The brunette shrugged his shoulders. "Good as always. How about for youself?"

Vash replied with a quick "Nothing out of the ordinary" and took a sip. The two men never really talked during these outtings with each other. It was not in their personality to speak very often. Many wouldn't believe that they have been friends since childhood with the fact that they didn't converse, but they didn't need to with one another. They had bonded so closely that they didn't need words. I had that same relationship with Feli, but I never knew that was possible between two people who weren't blood relatives. It is perhaps a testament to their close bond.

They both could feel that the air was thick between them. This tension was unusual for their relationship.

"I do not wish to be rude, but-"

"I know what you are going to ask and the answer is yes." Roderich said quickly. Vash winced at the harsh reaction but said nothing. When he noticed the angry grip Roderich had on his beer, he got enough courage to say something.
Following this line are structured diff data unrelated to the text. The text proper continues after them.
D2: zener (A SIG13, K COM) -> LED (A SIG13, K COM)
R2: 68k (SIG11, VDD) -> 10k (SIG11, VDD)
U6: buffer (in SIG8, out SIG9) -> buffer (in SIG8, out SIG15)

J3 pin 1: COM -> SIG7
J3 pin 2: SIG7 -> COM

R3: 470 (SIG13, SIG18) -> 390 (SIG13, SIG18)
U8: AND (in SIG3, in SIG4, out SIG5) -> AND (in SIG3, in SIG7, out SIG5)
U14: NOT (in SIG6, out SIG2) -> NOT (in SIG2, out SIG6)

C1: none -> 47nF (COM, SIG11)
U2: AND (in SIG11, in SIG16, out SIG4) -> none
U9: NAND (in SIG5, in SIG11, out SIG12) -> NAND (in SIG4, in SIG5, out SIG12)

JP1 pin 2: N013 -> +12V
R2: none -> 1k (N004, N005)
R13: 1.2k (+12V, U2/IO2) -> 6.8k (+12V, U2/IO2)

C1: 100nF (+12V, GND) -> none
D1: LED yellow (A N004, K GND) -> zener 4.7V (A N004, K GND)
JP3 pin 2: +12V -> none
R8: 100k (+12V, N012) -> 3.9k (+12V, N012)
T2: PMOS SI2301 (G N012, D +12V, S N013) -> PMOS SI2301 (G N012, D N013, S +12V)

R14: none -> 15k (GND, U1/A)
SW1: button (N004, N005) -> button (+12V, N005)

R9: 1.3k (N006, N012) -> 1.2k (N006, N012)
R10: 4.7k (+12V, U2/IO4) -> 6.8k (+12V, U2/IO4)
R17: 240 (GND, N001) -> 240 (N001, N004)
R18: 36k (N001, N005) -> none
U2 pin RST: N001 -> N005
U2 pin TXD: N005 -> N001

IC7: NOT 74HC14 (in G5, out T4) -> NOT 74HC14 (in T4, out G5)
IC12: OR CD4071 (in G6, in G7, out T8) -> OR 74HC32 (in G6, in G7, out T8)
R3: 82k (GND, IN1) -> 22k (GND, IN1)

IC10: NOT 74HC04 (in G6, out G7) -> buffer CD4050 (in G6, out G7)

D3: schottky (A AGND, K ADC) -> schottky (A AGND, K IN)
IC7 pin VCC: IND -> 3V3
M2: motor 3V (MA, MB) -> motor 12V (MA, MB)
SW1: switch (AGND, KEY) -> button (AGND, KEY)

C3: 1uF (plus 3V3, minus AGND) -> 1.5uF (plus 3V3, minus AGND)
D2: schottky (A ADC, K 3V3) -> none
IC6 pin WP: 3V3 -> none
"I am sorry that you are having marital problems-"

"Is that what they call it?" Vash was confused by his friend's outburst. He leaned over to whisper to Roderich "You and Elizaveta have been fighting, yes? Am I not correct?"

Roderich sighed. "You do not know why we are fighting, do you?"

Vash shook his head.

"I can no longer perform my duties as a man for my wife." Mr. Edelstein plainly admitted. His blonde friend did not understand due to the wording until he thought it through several times in his head. Vash blushed instinctively, but put it aside when he saw the distress in his friend's face. He clapped Roderich on the back, but Roderich only drank more of his drink in response.

When he was done, he muttered an "I do not need pity" and took another gulp.

Mr. Zwingli tried to cheer up Mr. Edelstein by suggesting that they just drink and forget about the subject for tonight. Feliciano's father nodded and switched to drinking his favorite red wine at Margos. There were more drinks, and the topic changed to more casual things. Soon the time got away from them and it was midnight.

"Do you mind if I stay over at your place?" Roderich asked, not wanting to go home in the state he was in.

"Yes, of course Roderich." They both arrived to the bar by their drivers, and decided that a cab would work better because it was late. Once they had ridden the short ride to the Zwinglis' building, Vash quickly exited the cab. Roderich was a little slower due to having more drinks.

"Roderich, are you alright?"

"Do you think we were meant to be? Elizaveta and I?"

Vash sighed. "I don't know, that is not for me to intrude. I have not been married as long as you have, and never had to think about that for my marraige. You and Elizaveta must find that out on your own." The Swiss man opened the door to his building and pointed at the elevator waiting. Mr. Edelstein entered, still thinking to himself.